- Theatrical release poster
- Hangul: 키다리 아저씨
- RR: Kidari ajeossi
- MR: K'idari ajŏssi
- Directed by: Gong Jeong-shik
- Screenplay by: Kim Hyeong-jun
- Story by: Jean Webster
- Produced by: Kim Hyeong-jun
- Starring: Ha Ji-won Yeon Jung-hoon
- Cinematography: Park Hee-ju Im Jae-guk
- Edited by: Gyeong Min-ho
- Music by: Han Jae-kwon
- Distributed by: CJ Entertainment
- Release date: January 14, 2005;
- Running time: 98 minutes
- Country: South Korea
- Language: Korean
- Box office: $2,534,233

= Daddy-Long-Legs (2005 film) =

Daddy-Long-Legs is a 2005 South Korean romance film. It was one of four Korean movies screened at the 2006 International Fajr Film Festival in Iran. The story is loosely inspired by the 1912 novel Daddy-Long-Legs by Jean Webster.

==Plot==
Young-mi Cha, is a young woman who has lost her parents and is struggling to fend for herself. She receives the assistance of a stranger who pays her university fees and sends her gifts. She affectionately nicknames her benefactor "Daddy-Long-Legs".

After completing her studies and initially struggling for work, Young-mi eventually obtains her dream job as a program writer in a nationally syndicated radio station. On top of this, it has been arranged for her to stay rent-free in a nice house that the owner vacated for health reasons. Young-mi believes that her good fortune is the work of her "Daddy-Long-Legs".

One day, Young-mi receives an email from the owner of the house. The email was date-stamped to arrive at the house's computer on that specific day, though it was written and sent a year earlier.

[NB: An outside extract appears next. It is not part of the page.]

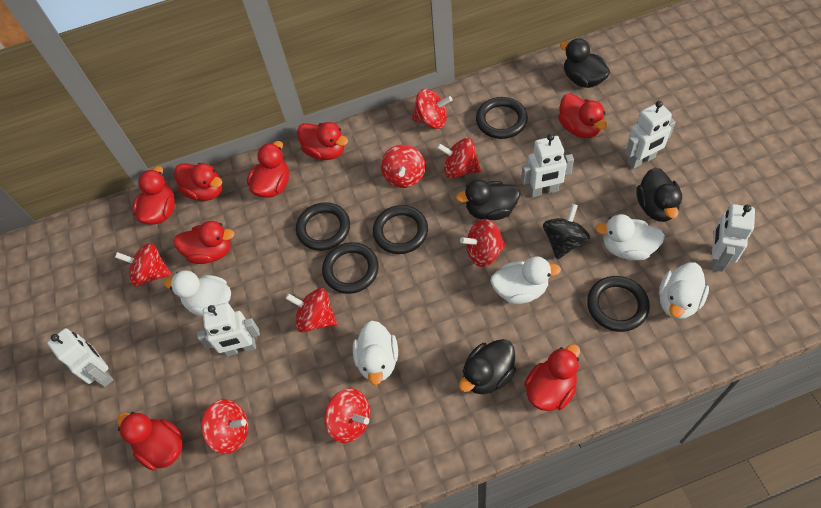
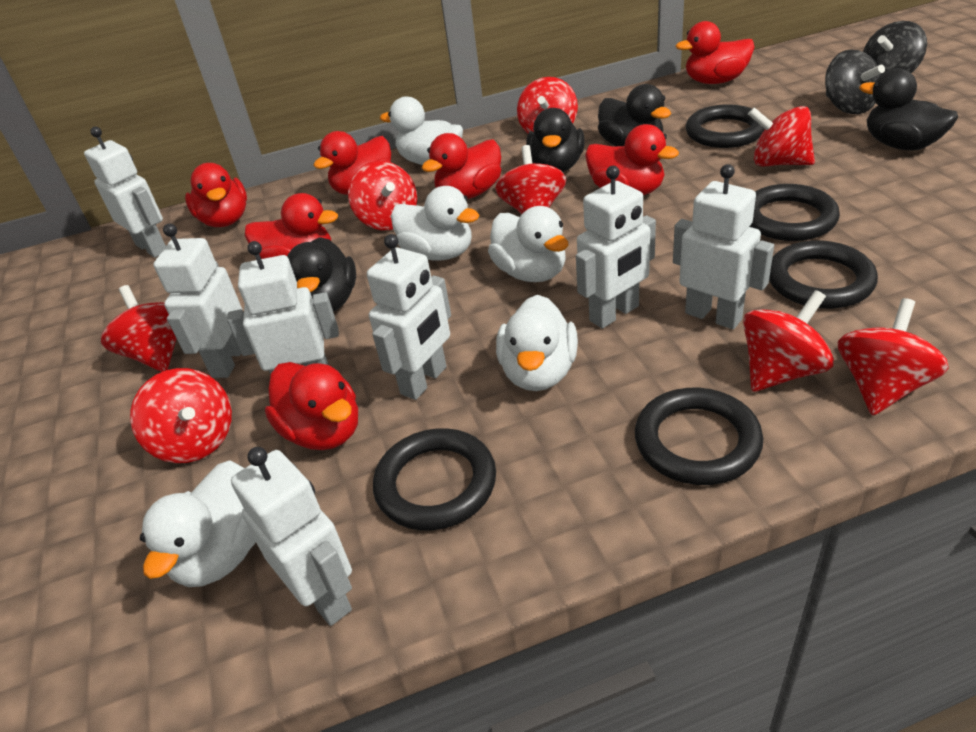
black spinning top: 1 -> 2
red duck: 8 -> 7
white robot: 5 -> 7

The email details a love story written by the unseen owner of the house. The writer confesses that she has secretly been in love with a guy since her school days. In order to be near him, she worked hard to obtain a place in the same course at the institution he was studying in. Although she didn't have the courage to introduce herself, she was happy to see him every day. The writer explains that when he got a job at a radio station, she followed him there. But then she was diagnosed with a terminal disease which would cause her to lose her memory and then die. The writer's greatest fear is not of dying, but of losing her memory, which is why she wrote the email to be sent to herself in the future.

Young-mi is deeply touched by the story and decides to air its contents via the national radio program to locate the young man with whom the owner of the house was in love. The story is serialized and dramatized on the air, quickly becoming an audience favorite.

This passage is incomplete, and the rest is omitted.